When I was fitting out Boats, I worked from a van, Mobile lugged a Genny around (honda) for 6 years, It was brilliant as a tool to serve my business. However the noise I hated, The exhaust fumes I hated, The weight I hated, The pulling on that starter, I hated, leaking petrol, I hated. but it served me well and didnt break down too often. But boy was I glad to see the back of it, in fact i gave it to another boater, and swore I would never give another one house room. That is why I have made my van low draw L.E.D and put a solar panel on so the worst i will ever need, is to run my engine (already on board) So I cant think why I would need the use of a genny. Been M/Hing now for over 5 years and never needed one yet. There was no Solar panel or l.e.ds on my last van and I didnt need one for that either.
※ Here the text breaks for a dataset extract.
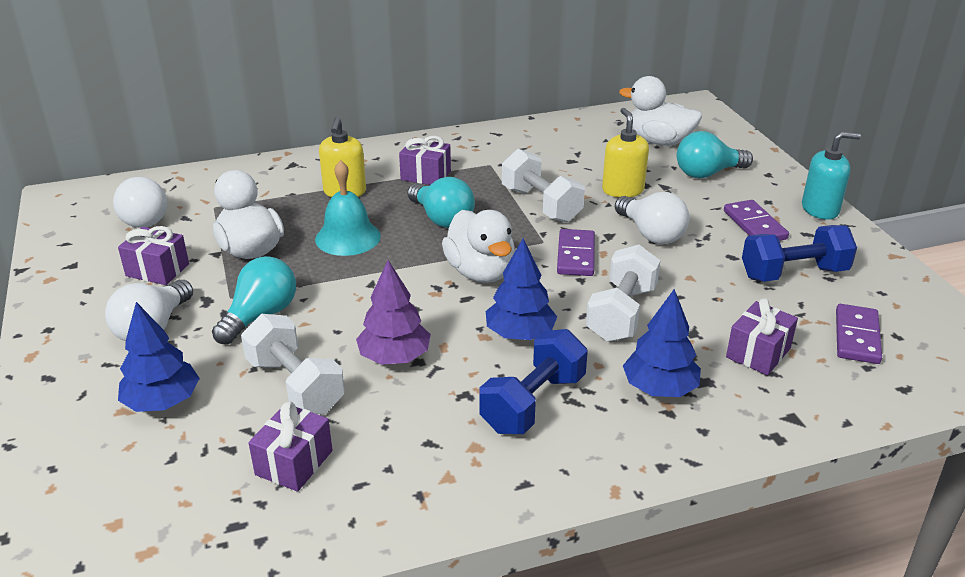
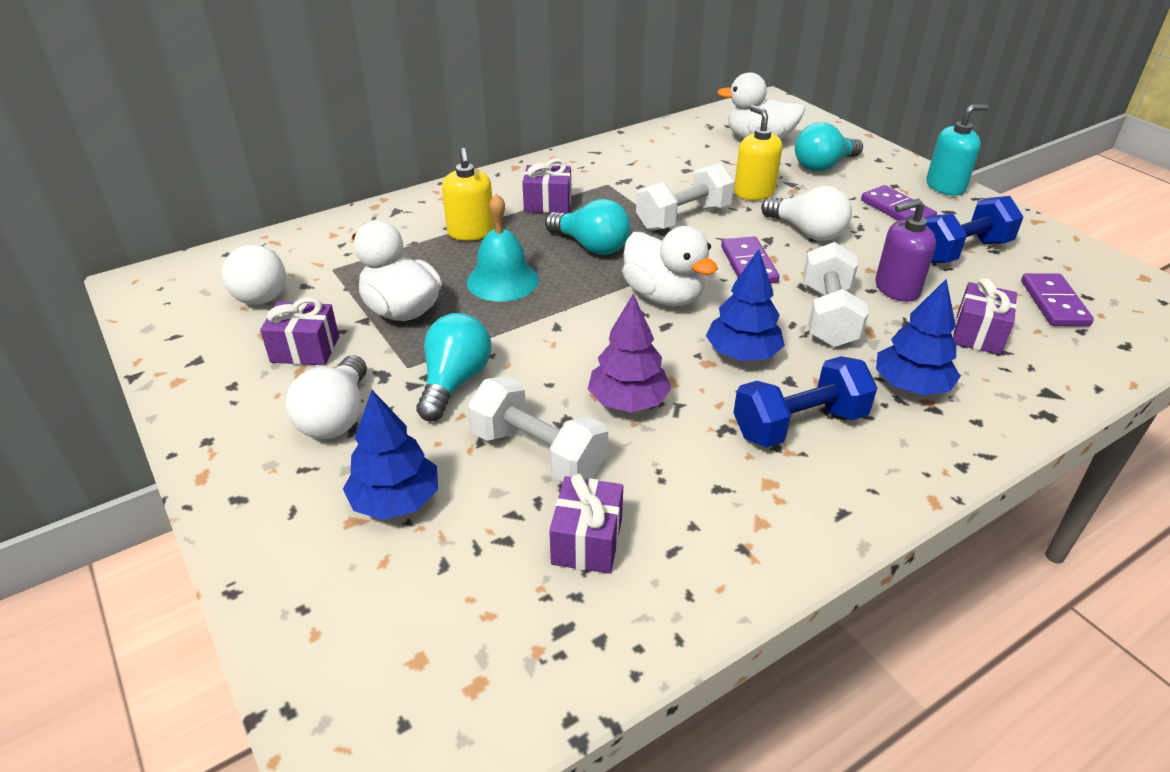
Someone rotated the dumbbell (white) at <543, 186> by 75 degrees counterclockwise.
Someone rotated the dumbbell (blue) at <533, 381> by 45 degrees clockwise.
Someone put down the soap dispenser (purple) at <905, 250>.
Its not so much about green, as convenience.


----------



## Journeyman

*Gene V Site Electrics*



tresrikay said:


> Genny,s are outdated dirty technology, they are heavy, extremely annoying to your neighbour's ( Easter at bakewell when the site electrics failed they nearly drove us to leave, because of the incessant monotonous drone of those using genny's) You have to carry an extremely volatile, smelly fuel and a decent one costs more than a solar panel, which works all hours of daylight, is silent lasts indefinitely, needs no substitute fuel and can keep you topped up year round whether you are on the van or not.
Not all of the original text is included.